Python concurrent.futures.ProcessPoolExecutor crashing with full RAM
Program description
Hi, I've got a computationally heavy function which I want to run in parallel. The function is a test that accepts as inputs:
- a DataFrame to test on
- parameters based on which the calculations will be ran.
The return value is a short list of calculation results.
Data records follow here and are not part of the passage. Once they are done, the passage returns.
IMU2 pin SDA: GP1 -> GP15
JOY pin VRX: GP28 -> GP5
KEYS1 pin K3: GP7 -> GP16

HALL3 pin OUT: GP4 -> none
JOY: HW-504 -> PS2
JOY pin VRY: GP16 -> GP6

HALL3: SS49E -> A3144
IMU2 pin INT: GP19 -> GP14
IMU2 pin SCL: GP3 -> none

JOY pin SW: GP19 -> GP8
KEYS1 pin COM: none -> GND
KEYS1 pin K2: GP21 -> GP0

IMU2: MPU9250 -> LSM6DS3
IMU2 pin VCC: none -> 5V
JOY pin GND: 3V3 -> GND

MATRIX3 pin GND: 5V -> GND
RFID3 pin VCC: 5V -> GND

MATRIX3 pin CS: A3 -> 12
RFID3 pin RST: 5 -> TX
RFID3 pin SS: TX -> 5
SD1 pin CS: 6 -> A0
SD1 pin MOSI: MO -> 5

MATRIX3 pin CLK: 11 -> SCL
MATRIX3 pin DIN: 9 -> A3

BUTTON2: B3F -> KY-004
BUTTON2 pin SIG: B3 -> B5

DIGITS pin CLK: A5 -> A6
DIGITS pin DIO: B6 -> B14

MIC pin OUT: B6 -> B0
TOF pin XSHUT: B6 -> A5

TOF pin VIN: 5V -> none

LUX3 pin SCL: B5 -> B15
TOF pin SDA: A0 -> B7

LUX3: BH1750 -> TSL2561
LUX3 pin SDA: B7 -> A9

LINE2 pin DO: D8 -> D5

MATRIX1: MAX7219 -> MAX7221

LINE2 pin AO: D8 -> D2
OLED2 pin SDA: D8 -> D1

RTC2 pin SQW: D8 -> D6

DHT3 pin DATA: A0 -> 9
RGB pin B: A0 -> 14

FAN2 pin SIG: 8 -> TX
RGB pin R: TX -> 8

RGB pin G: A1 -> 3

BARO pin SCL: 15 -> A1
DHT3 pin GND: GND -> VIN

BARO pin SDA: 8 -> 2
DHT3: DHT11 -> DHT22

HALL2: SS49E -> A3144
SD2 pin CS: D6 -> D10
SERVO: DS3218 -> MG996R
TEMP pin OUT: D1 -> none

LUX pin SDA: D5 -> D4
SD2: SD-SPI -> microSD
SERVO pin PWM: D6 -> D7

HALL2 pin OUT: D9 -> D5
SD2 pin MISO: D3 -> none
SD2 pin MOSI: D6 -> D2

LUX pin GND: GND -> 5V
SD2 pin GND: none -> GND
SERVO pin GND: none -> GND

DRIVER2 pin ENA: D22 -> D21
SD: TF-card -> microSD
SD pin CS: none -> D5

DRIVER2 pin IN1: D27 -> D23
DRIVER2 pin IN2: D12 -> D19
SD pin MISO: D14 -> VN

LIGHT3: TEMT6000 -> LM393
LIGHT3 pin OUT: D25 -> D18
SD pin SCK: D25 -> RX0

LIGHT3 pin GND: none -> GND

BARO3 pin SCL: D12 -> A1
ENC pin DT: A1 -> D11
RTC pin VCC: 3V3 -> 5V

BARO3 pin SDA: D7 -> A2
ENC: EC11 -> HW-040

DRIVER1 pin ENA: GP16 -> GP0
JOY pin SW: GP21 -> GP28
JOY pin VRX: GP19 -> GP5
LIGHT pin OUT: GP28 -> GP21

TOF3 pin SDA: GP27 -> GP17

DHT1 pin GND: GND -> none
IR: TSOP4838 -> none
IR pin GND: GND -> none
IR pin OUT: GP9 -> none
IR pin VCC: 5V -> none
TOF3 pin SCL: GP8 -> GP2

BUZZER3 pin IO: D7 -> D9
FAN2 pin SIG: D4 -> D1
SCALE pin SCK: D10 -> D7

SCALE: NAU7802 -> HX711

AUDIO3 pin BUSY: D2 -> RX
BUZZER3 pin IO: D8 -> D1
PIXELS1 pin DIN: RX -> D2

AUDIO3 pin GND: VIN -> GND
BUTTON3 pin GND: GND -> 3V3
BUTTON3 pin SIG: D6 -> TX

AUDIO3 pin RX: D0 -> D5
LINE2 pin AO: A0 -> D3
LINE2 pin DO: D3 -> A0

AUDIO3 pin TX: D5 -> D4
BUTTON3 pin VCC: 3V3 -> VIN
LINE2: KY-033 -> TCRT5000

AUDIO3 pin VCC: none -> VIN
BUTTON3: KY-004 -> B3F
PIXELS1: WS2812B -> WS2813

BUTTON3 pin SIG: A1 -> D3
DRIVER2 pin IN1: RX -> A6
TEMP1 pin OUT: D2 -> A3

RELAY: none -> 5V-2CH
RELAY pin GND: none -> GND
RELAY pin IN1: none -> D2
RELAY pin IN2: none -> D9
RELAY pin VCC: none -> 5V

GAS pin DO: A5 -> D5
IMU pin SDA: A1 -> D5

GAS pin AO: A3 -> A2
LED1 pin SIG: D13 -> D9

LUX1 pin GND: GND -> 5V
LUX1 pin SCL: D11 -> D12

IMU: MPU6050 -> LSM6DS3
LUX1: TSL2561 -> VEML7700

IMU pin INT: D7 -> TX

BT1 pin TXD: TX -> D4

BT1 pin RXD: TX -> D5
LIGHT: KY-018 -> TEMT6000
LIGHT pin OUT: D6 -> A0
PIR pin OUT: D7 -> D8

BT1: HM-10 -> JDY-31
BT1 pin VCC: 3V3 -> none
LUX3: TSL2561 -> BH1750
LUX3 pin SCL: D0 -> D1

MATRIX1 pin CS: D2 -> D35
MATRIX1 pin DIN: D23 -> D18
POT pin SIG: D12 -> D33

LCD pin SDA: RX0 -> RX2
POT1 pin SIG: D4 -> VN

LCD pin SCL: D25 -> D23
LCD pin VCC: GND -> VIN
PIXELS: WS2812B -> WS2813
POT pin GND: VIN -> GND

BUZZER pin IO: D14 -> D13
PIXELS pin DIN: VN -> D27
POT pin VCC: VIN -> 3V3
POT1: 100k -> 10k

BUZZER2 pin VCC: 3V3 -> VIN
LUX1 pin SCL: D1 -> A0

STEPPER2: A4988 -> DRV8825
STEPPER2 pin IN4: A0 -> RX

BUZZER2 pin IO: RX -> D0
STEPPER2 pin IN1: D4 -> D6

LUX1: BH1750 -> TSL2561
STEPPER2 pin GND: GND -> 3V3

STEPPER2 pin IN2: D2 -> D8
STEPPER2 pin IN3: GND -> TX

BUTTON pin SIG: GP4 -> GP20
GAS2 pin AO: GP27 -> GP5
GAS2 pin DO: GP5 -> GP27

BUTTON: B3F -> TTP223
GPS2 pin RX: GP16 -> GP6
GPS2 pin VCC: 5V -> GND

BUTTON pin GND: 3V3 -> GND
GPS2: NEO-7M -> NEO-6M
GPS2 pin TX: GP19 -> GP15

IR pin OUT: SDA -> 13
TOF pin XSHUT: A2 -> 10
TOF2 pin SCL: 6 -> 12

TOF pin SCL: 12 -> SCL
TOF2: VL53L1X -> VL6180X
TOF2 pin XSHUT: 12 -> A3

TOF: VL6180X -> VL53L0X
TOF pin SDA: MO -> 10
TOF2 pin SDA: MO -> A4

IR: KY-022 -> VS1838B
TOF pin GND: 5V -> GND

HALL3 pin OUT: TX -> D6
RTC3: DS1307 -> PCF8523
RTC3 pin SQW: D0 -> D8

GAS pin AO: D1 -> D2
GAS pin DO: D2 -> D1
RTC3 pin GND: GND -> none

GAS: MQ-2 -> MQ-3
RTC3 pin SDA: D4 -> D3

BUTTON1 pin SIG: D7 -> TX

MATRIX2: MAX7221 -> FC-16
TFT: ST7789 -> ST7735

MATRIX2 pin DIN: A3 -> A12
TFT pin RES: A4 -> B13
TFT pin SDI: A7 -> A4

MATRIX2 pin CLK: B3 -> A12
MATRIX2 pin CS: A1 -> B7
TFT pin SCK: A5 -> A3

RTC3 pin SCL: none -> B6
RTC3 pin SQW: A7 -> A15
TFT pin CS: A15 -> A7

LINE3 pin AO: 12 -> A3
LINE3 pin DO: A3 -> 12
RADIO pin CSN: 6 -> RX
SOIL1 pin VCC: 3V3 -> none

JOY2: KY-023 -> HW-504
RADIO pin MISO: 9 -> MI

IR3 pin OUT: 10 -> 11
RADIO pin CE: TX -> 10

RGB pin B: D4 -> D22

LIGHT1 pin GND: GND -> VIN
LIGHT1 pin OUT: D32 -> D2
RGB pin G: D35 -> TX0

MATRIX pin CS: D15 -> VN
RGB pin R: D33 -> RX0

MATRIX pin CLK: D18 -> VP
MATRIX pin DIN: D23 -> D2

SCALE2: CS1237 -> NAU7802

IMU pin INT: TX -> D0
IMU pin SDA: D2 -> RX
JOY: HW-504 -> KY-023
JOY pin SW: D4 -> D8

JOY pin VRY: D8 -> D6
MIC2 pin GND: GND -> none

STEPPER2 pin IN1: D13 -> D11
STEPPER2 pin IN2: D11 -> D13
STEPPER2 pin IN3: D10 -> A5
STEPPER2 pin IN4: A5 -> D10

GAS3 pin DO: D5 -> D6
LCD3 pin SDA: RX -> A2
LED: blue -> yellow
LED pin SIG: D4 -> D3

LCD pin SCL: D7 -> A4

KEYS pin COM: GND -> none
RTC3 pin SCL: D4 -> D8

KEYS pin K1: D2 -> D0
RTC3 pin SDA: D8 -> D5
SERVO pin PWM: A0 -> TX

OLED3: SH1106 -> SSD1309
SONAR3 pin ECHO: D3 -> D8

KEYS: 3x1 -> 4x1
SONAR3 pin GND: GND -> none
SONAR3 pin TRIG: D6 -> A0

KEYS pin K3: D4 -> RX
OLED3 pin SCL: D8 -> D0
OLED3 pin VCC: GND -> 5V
I want to run the same function in a for loop with different parameters and the same input DataFrame, basically run a brute-force to find optimal parameters for my problem.
The code I've written
I currently am running the code concurrently with ProcessPoolExecutor from the module concurrent.futures.
import concurrent.futures
from itertools import repeat
import pandas as pd
from my_tests import func
parameters = [
(arg1, arg2, arg3),
(arg1, arg2, arg3),
...
]
large_df = pd.read_csv(csv_path)
with concurrent.futures.ProcessPoolExecutor() as executor:
for future in executor.map(func, repeat(large_df.copy()), parameters):
test_result = future.result()
...
The problem
The problem I face is that I need to run a large amount of iterations, but my program crashes almost instantly.
In on order for it not to crash, I need to limit it to max 4 workers, which is 1/4 of my CPU resources.
with concurrent.futures.ProcessPoolExecutor(max_workers=4) as executor:
...
I figured out my program crashes due to a full RAM (16 GB). What I found weird is that when I was running it on more workers, it was gradually eating more and more RAM, which it never released, until it crashed.
Instead of passing a copy of the DataFrame, I tried to pass the file path, but apart of slowing down my program, it didn't change anything.
Do you have any idea of why that problem occurs and how to solve it?